Reflections on American Philosophy From Within

Roy Wood Sellars

FOREWORD

Philosophy should seek a clear‑cut framework. It is this that I have sought. The principle is that sensations guide perceiving in action and, at the human, cognitive level, give rise to well‑founded facts about the objects perceived.

What is involved? As I explored perceiving, as a referential act, I connected it with directed response. I called this the from‑and‑to circuit. When I see a tree, I find that I am looking at it and using my visual sensations to disclose it. The visual field is not terminal, as it was regarded by traditional empiricism, but informative. It is the external object which we are concerned with in perceiving. The function of the sense‑organs was not understood by philosophers, I fear. Nature was too ingenious for them. A tradition got started, ending, in our day, in positivism and phenomenalism.

The path I took was towards a new type of direct realism. I call it a referentially direct realism.
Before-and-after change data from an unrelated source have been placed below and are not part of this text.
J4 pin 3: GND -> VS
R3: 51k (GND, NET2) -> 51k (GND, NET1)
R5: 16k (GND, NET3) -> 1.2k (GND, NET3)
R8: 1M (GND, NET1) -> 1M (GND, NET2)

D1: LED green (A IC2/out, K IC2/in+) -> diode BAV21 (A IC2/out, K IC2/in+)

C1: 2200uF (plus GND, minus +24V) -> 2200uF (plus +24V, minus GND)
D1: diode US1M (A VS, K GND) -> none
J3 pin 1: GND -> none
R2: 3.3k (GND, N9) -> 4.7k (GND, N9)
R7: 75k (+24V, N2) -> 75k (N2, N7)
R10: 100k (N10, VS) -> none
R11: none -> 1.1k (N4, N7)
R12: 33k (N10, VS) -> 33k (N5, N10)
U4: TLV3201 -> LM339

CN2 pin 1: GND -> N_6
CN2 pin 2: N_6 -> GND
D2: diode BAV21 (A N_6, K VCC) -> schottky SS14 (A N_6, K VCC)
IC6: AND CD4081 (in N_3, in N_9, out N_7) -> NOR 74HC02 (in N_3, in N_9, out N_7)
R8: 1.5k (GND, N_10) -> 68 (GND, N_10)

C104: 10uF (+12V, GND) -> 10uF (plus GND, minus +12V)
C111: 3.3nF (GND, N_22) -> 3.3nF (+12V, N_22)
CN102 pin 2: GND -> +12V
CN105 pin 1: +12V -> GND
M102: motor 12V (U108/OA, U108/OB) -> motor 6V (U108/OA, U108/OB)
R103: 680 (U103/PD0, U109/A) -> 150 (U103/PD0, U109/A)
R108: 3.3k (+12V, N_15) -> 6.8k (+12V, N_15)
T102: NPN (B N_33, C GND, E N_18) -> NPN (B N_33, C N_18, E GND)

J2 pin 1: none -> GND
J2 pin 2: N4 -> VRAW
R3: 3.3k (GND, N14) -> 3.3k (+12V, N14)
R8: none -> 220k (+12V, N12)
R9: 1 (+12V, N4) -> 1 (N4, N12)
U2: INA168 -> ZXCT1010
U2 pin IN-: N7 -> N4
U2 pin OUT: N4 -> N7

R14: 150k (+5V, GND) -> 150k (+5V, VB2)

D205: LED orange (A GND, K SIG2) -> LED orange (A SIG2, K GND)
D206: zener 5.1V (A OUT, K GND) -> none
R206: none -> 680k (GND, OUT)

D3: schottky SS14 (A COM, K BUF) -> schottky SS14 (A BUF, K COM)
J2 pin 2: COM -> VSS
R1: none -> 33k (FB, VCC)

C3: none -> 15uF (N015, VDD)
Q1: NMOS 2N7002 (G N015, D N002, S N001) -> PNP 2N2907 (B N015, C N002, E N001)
Sensations function in perceiving as informational. There is a good deal of selective activity here, as the psychologist knows. And human cognizing is an achievement emerging from this setting. Its foundational postulate is that the mechanism of sense-perception furthers the transmission of information in the way of appearing or manifesting. And this is used as evidence. On its basis we sensuously think the object we are reacting to and develop our thought conceptually and linguistically into facts about. Common sense takes this natural road and then science takes over at a new level.

I have come to speak here of the "fallacy" of the unthought‑of possibility. Perry, Dewey, Montague, Blanshard and Schneider seem to have thought of me as a sort of maverick. They never saw what I was driving at. What I was doing was to undercut both presentationalism and representationalism. I was working towards a new kind of direct realism.

If I am a little hard on various movements of the time, it is because I believe that much of their ingenuity is misplaced. Young philosophers work hard but start from traditional premises. As I see it, phenomenologists and existentialists have no clear epistemology. Neither like empiricism, evolution and naturalism. I have protested, more than once, at what I called the neo‑colonialism of recent American philosophy. Peirce, alone, seems to have survived. A recent book jumps over critical realism altogether and devotes itself to logical positivism. Now I take logical positivism to have been more of the nature of a crusade of Viennese scientists who did not like German speculative extravagances. They seem to have known little about epistemological explorations in the United States. But, then, as I have indicated, many young American philosophers spoke of a stalemate here.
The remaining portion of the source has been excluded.